“Fifty-four Forty or Fight!”

In 1818, the United States and Great Britain both formed claims for the Oregon Territory. This territory encompassed the land between 42° North and 54°40' North and both the United States and Great Britain wanted it. Over the years following, many British-American negotiations took place that resulted in stalemate because of America’s stance on the 49th parallel, which now separates present day Oregon and British Columbia. In 1844, after many years of mutual control of the area, expansionist Democrats, including presidential candidate James K. Polk, claimed the territory again for the United States.

James K. Polk
James K. Polk ultimately adopted the campaign slogan, “Fifty-four Forty or Fight!” The phrase became popular and was used to boost morale of the settlers.
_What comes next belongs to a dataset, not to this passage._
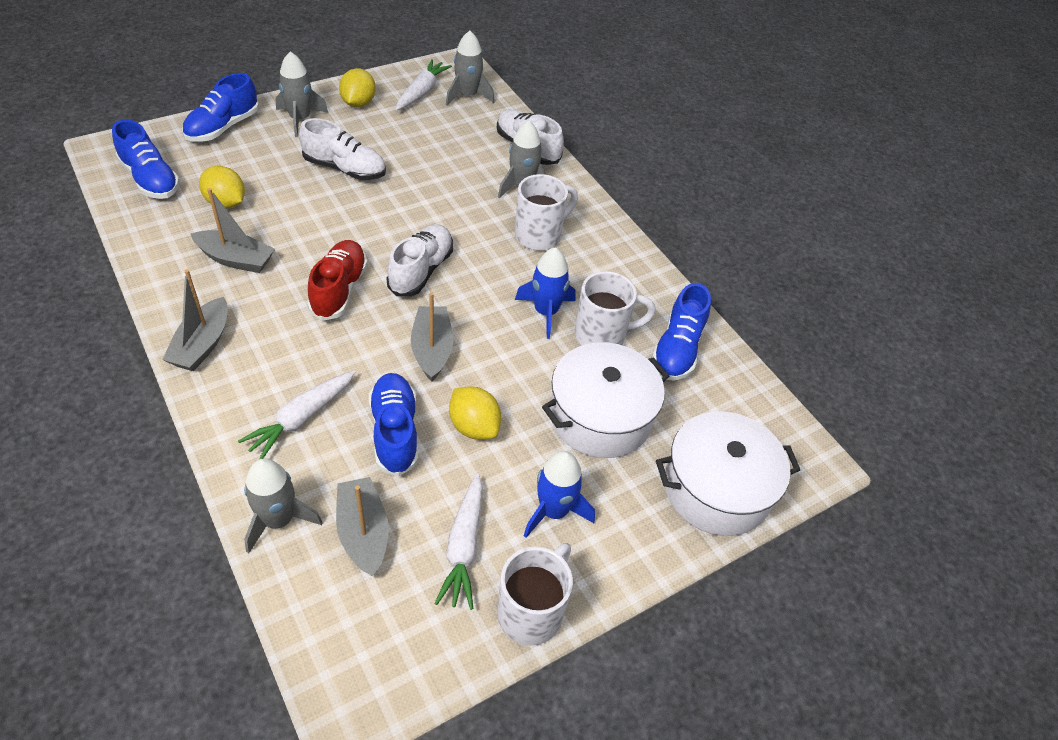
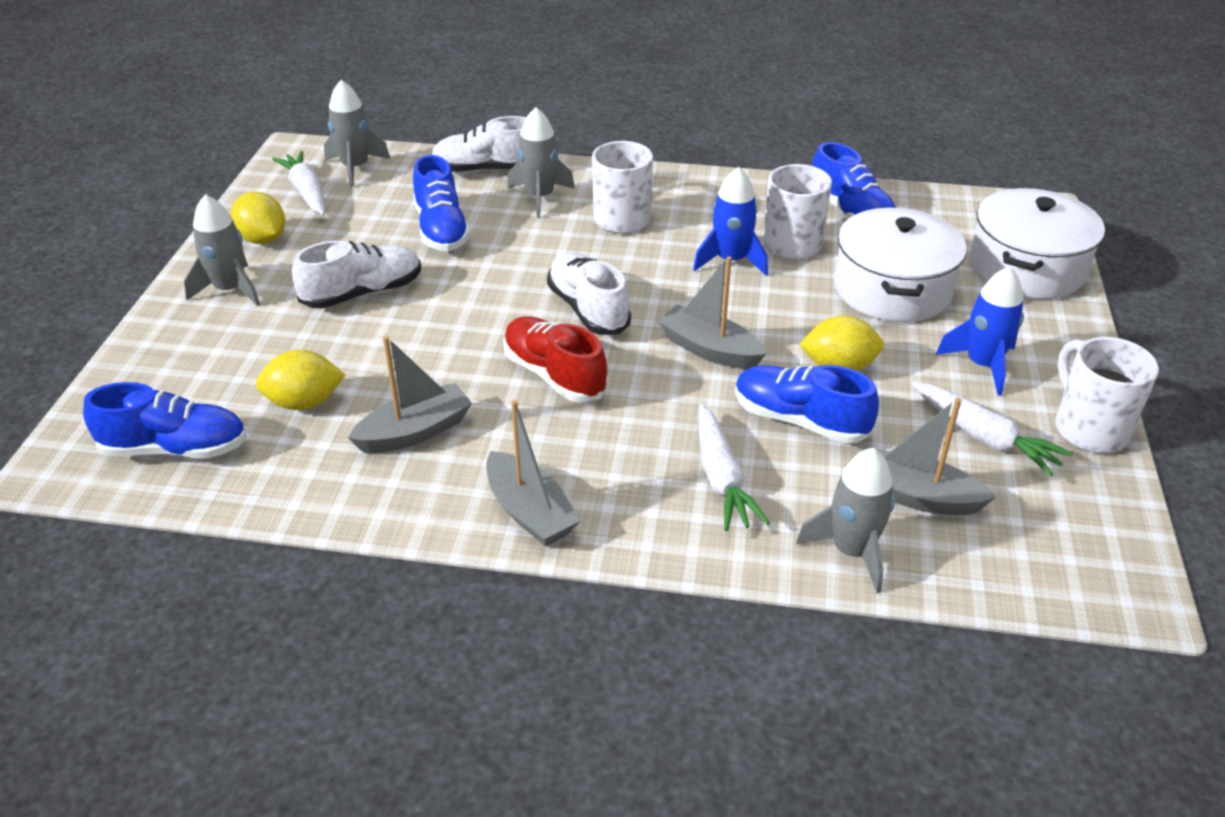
camera: 45 degrees left, 10 degrees down
(223, 127) = (159, 353): blue shoe -> blue shoe (441, 230)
Polk ran under the platform that because of Manifest Destiny, the United States would annex both Oregon and Texas. It can be said that this slogan won Polk the presidency. In his inaugural address, Polk says, “Our title to the country of Oregon is clear and unquestionable, and already are our people preparing to perfect that title by occupying it with their wives and children.” However, after the election, Polk began to support the claim for the 49th parallel. Nevertheless, this claim was rejected by the British and an enraged James K. Polk soon changed his mind back to the original idea that America had all of Oregon.

The Great Migration

In 1843, Daniel Webster proposed the idea of forgetting the American claim to Oregon and granting the British claim. This caused uproar with the settlers of the Midwest, which caused the inhabitants to have community meetings supporting the original idea of “Fifty-four Forty or Fight!” This caused an influx of migrants to the Oregon area.

Oregon Treaty of 1846
In 1846, the British rejected the claim made by Polk and agreed to his previous claim of the 49th parallel separating the two countries. In 1848, Congress established the Oregon territory which is now present day Oregon, Washington, and Idaho.